From a hygiene perspective, water cleans more thoroughly than dry paper and without the friction or chemical residues found in some wet wipes. And because you are flushing significantly less paper, you reduce the risk of sewer blockages — a genuine and costly problem in many UK urban areas. BBC News has covered how paper build-ups contribute to fatbergs — bidets help address that problem at source.
In terms of carbon footprint, a bidet's manufacturing impact is spread over many years of use. Toilet paper, by contrast, carries a constant and recurring environmental cost with every purchase.
Addressing Common Worries — Water Use, Cost, and Familiarity
"Doesn't a bidet waste water?" No. The water used per clean is a small fraction of what is needed to manufacture the paper it replaces. The net effect is a meaningful reduction in water consumption.
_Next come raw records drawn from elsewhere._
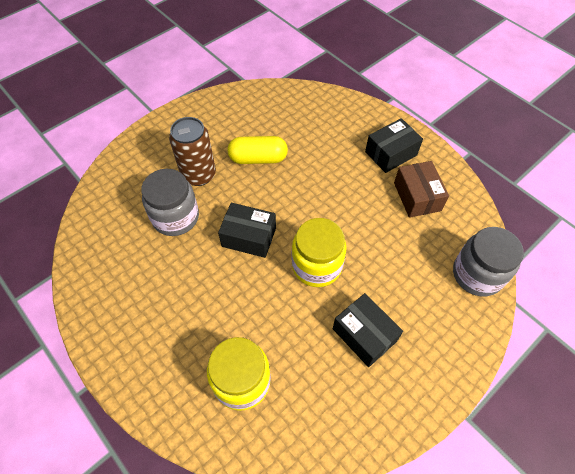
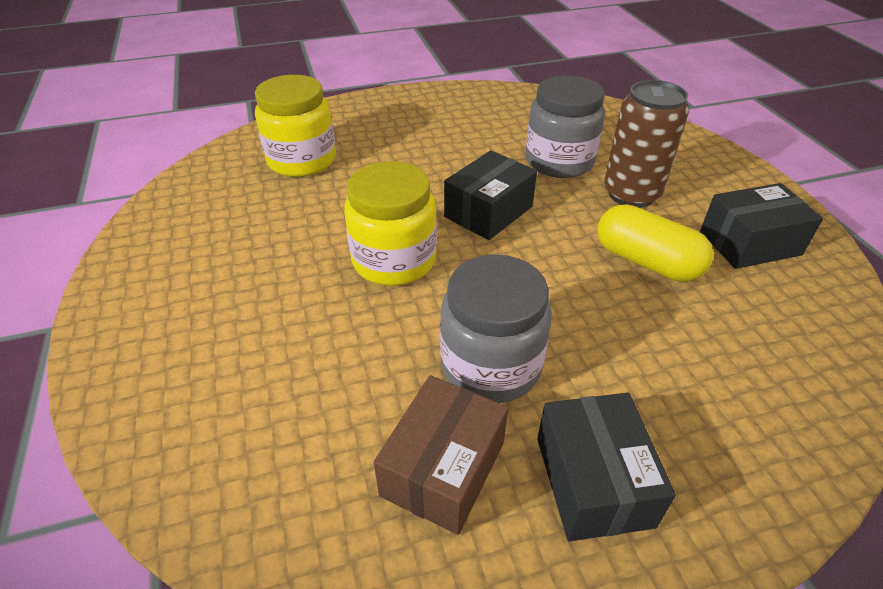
camera: 115 degrees right, 15 degrees down
(258, 158) = (646, 261): yellow capsule -> yellow capsule turned 75 degrees counterclockwise
(364, 335) = (253, 269): black box -> black box (750, 243)
(417, 196) = (443, 468): brown box -> brown box turned 75 degrees counterclockwise
(477, 274) = (200, 473): grey jar -> grey jar (490, 366)

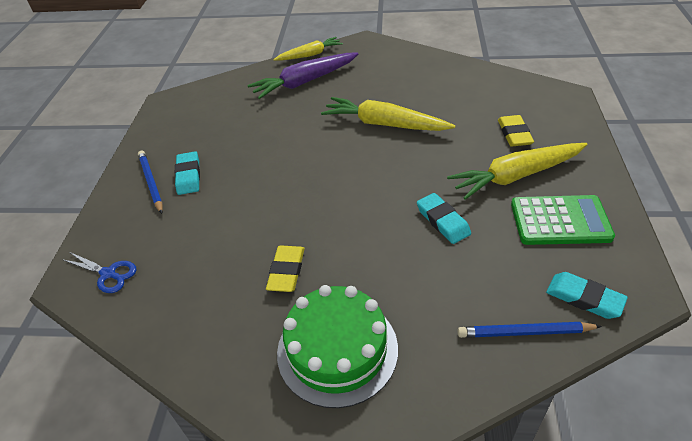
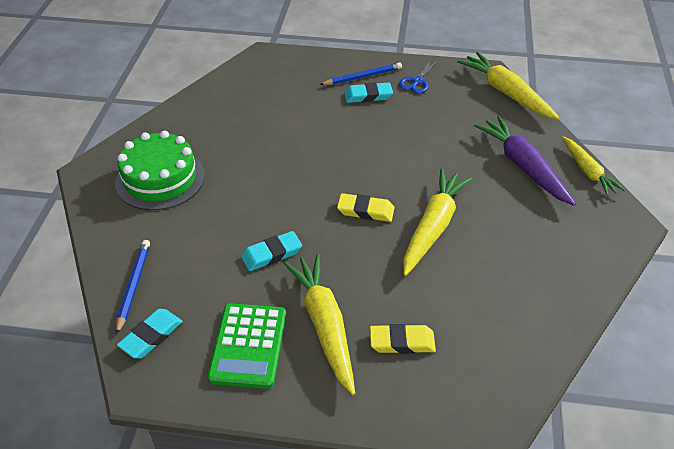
camera: 90 degrees right, 0 degrees up
(108, 274) = (265, 69): blue scissors -> blue scissors (417, 81)
(201, 90) = (506, 93): none -> yellow carrot
(286, 271) = (241, 154): yellow eraser -> yellow eraser (365, 210)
"Is it expensive?" Basic non-electric attachments start from under £30. Even premium electric seats rarely exceed £400, and they last for years. The savings on toilet paper typically offset the purchase cost within months.
"Will it fit in my small bathroom?" Yes. Handheld sprayers and seat attachments add no extra floor footprint. They work in en-suites, caravan bathrooms, and compact cloakrooms.
"I'm renting — can I still install one?" Yes. Non-permanent attachments can be fitted and removed without marking the toilet or plumbing. Keep the original supply hose to reinstall when you move out — the landlord need not even know it was there.
The Future: Bidets as a Standard UK Bathroom Feature
As water bills rise and environmental awareness grows, more UK households are looking for practical, long-term solutions. Local councils and water companies are beginning to promote water-efficient bathroom upgrades. While government subsidies for bidets are not yet widespread, the direction of travel is clear: reducing single-use products and conserving water are national priorities, reflected in the Environment Act 2021 and the UK's net zero commitments.
Bidets are no longer a niche European luxury. They are an affordable, low-tech, highly effective way to cut waste, save money, and lower your environmental impact. And once you have used one, most people find the question is not whether to switch — but why they waited so long.